The opulent surroundings at Shanahan’s—named for and co-owned by former Denver Broncos head coach Mike Shanahan—rate as eye-popping, from a bar area teeming with glassware to a 25-foot-tall granite fireplace to abundant dark wood and leather pizzazz everywhere. The kitchen expertise is applied to Shanahan’s signature bone-in steaks—the meat next to the bone is more tender and cooks a little slower, and some folks swear that a charred bone adds a distinct flavor to the meat. The side dishes, especially the savory creamed spinach, are excellent, too. August Fridays bring evening concerts on the patio. The extra point is at the hostess stand, where the collection of championship rings and trophies amassed by Coach Shanahan shines from the glass cases.

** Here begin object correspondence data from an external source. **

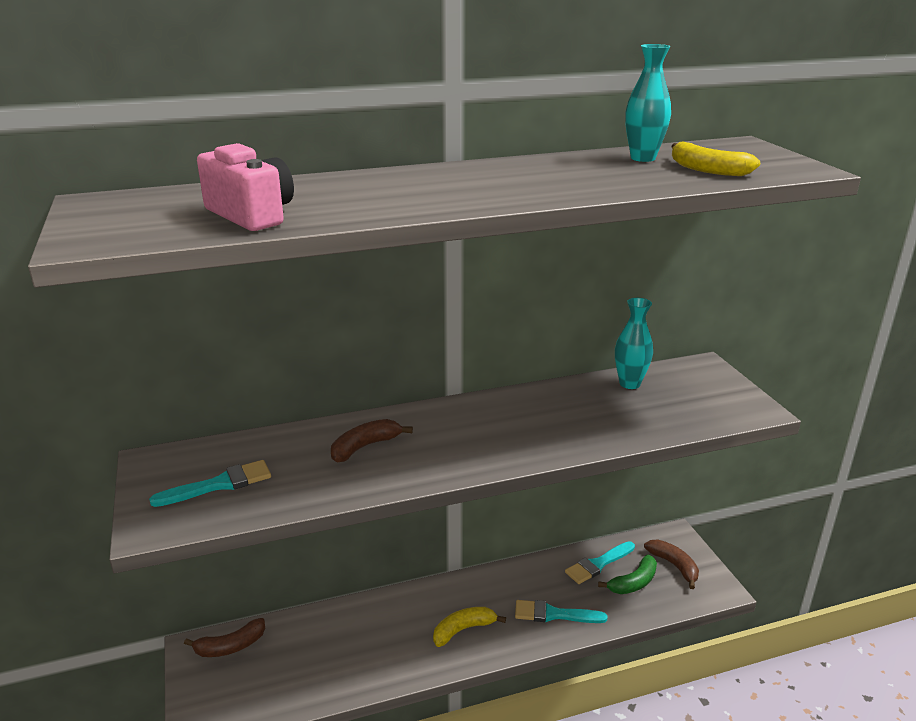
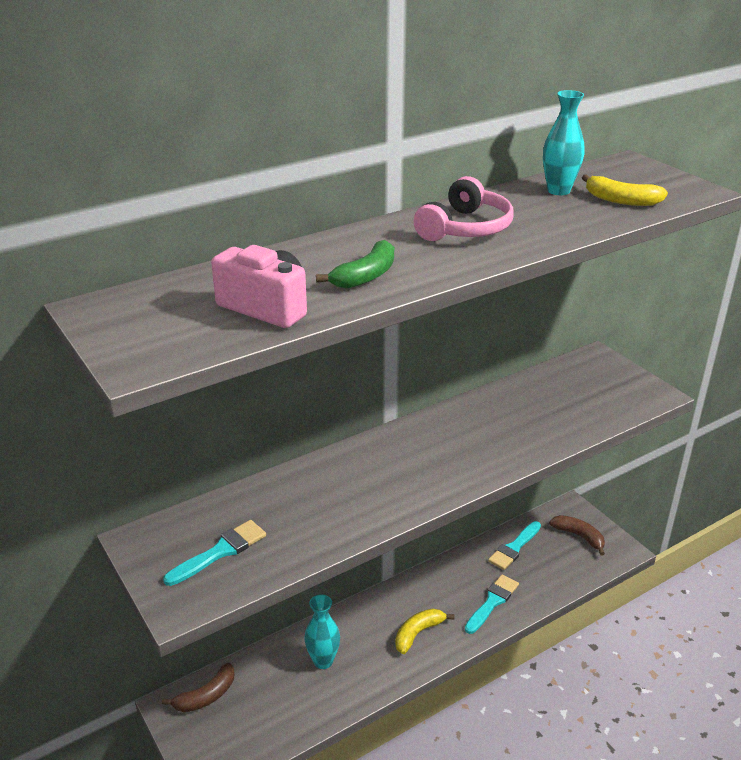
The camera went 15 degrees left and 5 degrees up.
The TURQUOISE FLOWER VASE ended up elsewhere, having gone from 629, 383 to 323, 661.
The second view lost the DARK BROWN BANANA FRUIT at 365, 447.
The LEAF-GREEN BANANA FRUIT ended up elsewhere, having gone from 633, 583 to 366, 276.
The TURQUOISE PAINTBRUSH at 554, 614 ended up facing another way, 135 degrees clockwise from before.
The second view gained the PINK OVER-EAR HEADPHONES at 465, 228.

5085 S Syracuse St., Denver
Del Frisco’s Double Eagle Steakhouse
Del Frisco’s swank atmosphere centers around the thriving bar (killer martinis and after dinner drinks) and cigar lounge with live music (an elegant space with luxurious sofas), a comfortable environment that gives off a DTC deal-making vibe—business casual to formal attire gets you in the door. The steaks—the porterhouse, the filet mignon, the rib-eye—are a meat lover’s delight. The servers win style points when they all come over to deliver the food; one always asks you to cut into your steak and ensure it is perfectly cooked. Del Frisco’s is also a fine choice for lobster, lamb, or even salad for smaller cravings (the steak salad is a fabulous way to enjoy broiled and sliced filet mignon).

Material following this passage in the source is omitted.